I might have missed a couple along the way.  But I am about 3 for 16,  which is below the Mendoza line.  Of the thirteen or so times I did not get an offer, seven times were probably "personal."  Of the others, I lost to people who fit better, where the preferences were stuff out of my control (young, pliable, politics, budgets).  Even if I am rationalizing a bit too much and blew a couple of others, there are still plenty of searches were the outcomes was pretty clearly out of my control.

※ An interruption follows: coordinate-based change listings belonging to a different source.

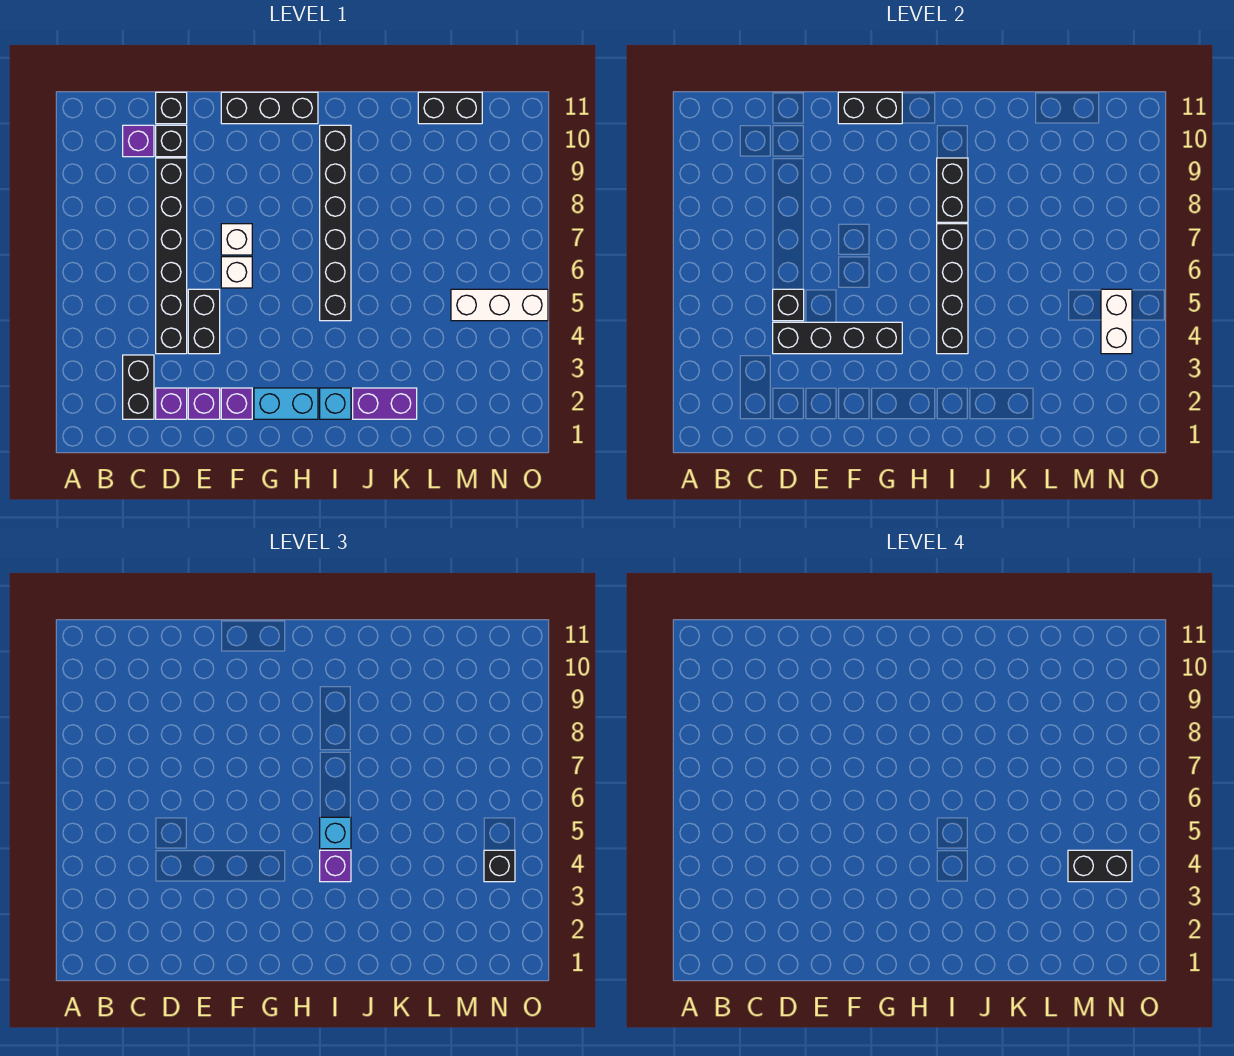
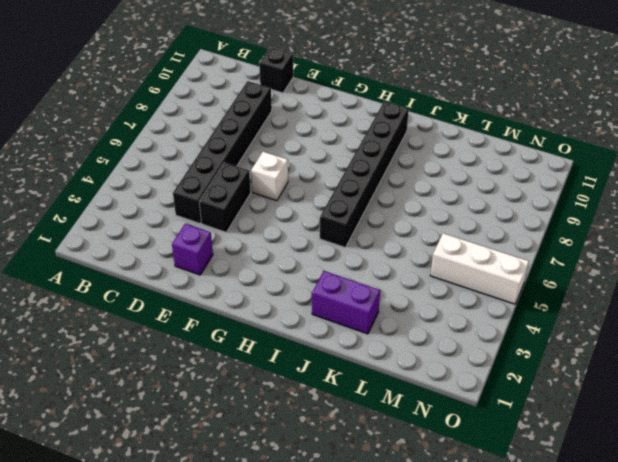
none -> black brick C2:C3 level 1
none -> purple brick C10 level 1
none -> purple brick D2 level 1

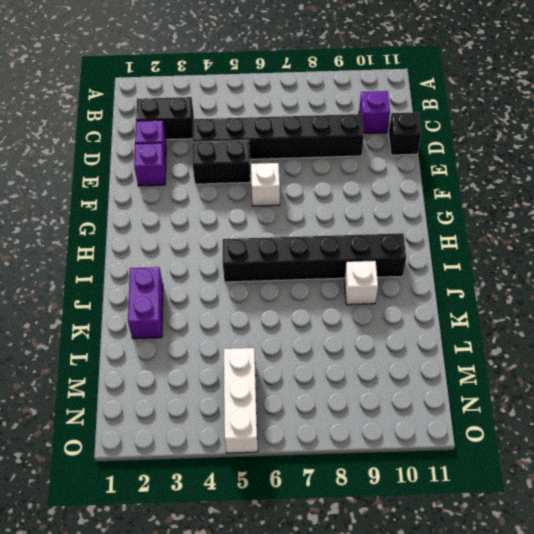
white brick J9 level 1 -> white brick F7 level 1
none -> black brick D10 level 1
none -> purple brick F2 level 1
none -> black brick F11:H11 level 1

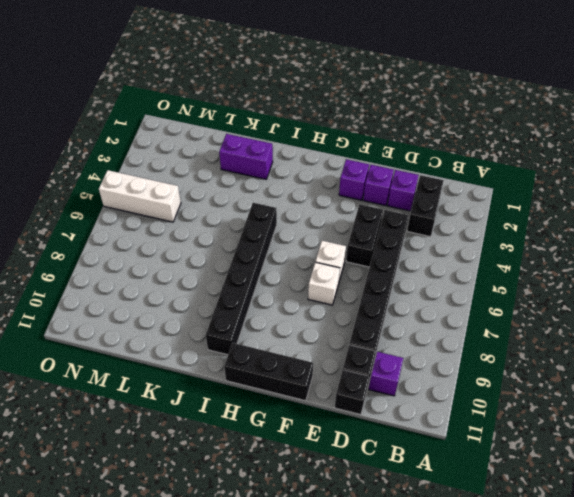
none -> cyan brick G2:H2 level 1
none -> cyan brick I2 level 1
none -> black brick L11:M11 level 1

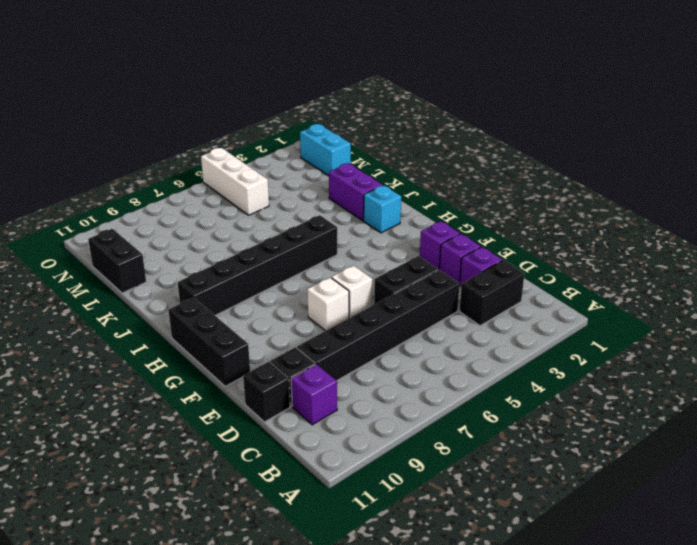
cyan brick M1:N1 level 1 -> cyan brick G2:H2 level 1
none -> black brick D4:G4 level 2
none -> black brick D5 level 2
none -> black brick F11:G11 level 2

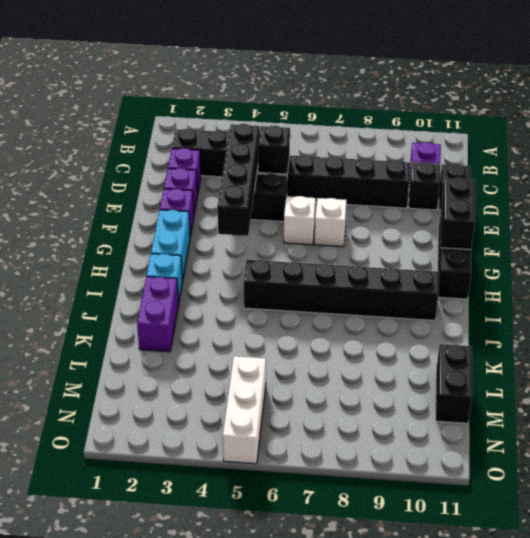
none -> black brick I4:I7 level 2
none -> black brick I8:I9 level 2
none -> white brick N4:N5 level 2

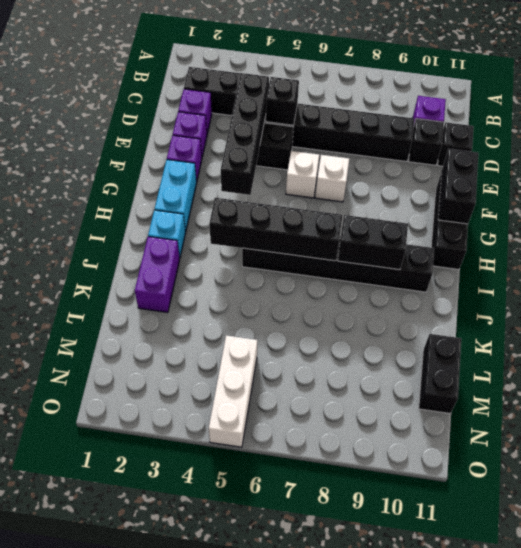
none -> white brick N4:N5 level 2
none -> purple brick I4 level 3
none -> cyan brick I5 level 3

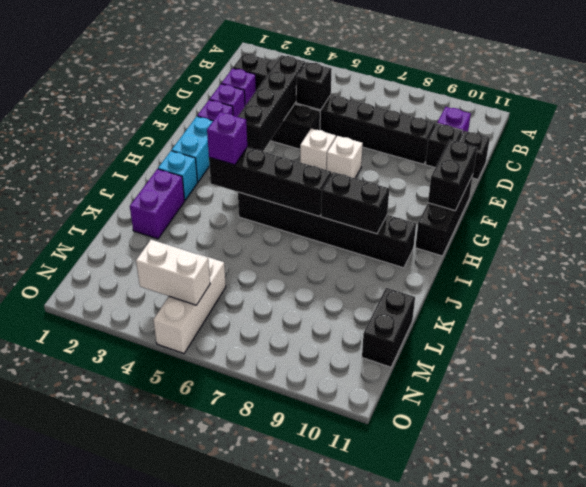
none -> cyan brick I5 level 3
none -> black brick N4 level 3
none -> black brick M4:N4 level 4

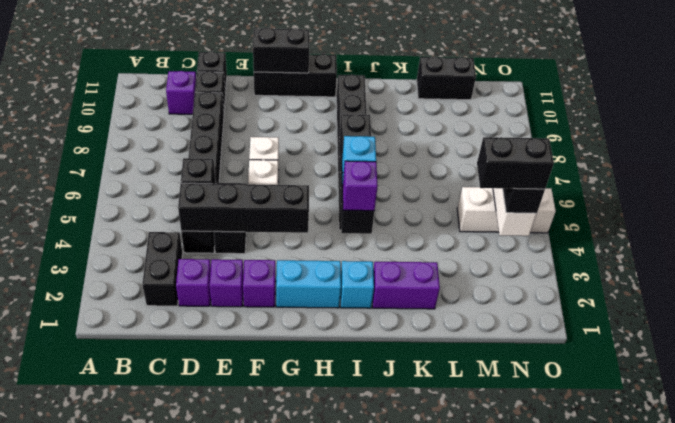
none -> black brick I8:I9 level 2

Of course, there are the many applications where I did not get an interview (phone interviews were far more rare in the olden days).  I know that my lack of pubs early on did not help.  I know that in one year, all of the new issues interviews went to the environmentalists rather than the ethnic conflict dude.  It has turned out ok although there was a heap of stress along the way.  I am sure glad that when I was a vulnerable ABD and then junior prof there was no site telling me it was all my fault.  Believe me, I knew that much of it was due to my choices, but also do to some strange dynamics out of my control.  Ultimately, I have realized that I am pretty lucky.  The academic job market is a tough place, more so now but even way back when.  It does much work and creativity to do well, and even then the fickle hand of fortune can matter more than folks suggest.  Having served on many search committees and seen the discussions in a few departments, I have come to understand that it is sometimes about the candidate and sometimes not so much.

1 comment:

R. William Ayres said...

Having worked at a broad array of places (public, private, big, small, varying levels of prestige) and having been involved in a sizable number of searches from the hiring side - rather than take the time to carefully respond to all of Dottie's various points I will simply say that he/she is an idiot. These are comments written by a person who has never been a chair, never run a search committee, and never been exposed to the extremely broad array of motives and cross-currents in American higher education. MAYBE some of these comments hold up at the small number of R1, PhD-granting institutions. Most of us work elsewhere - not because we're less good, because for a wide range of reasons collectively called "life".

The moral of the story: people probably shouldn't listen to arguments posted to rumor pages anonymously by frustrated academics.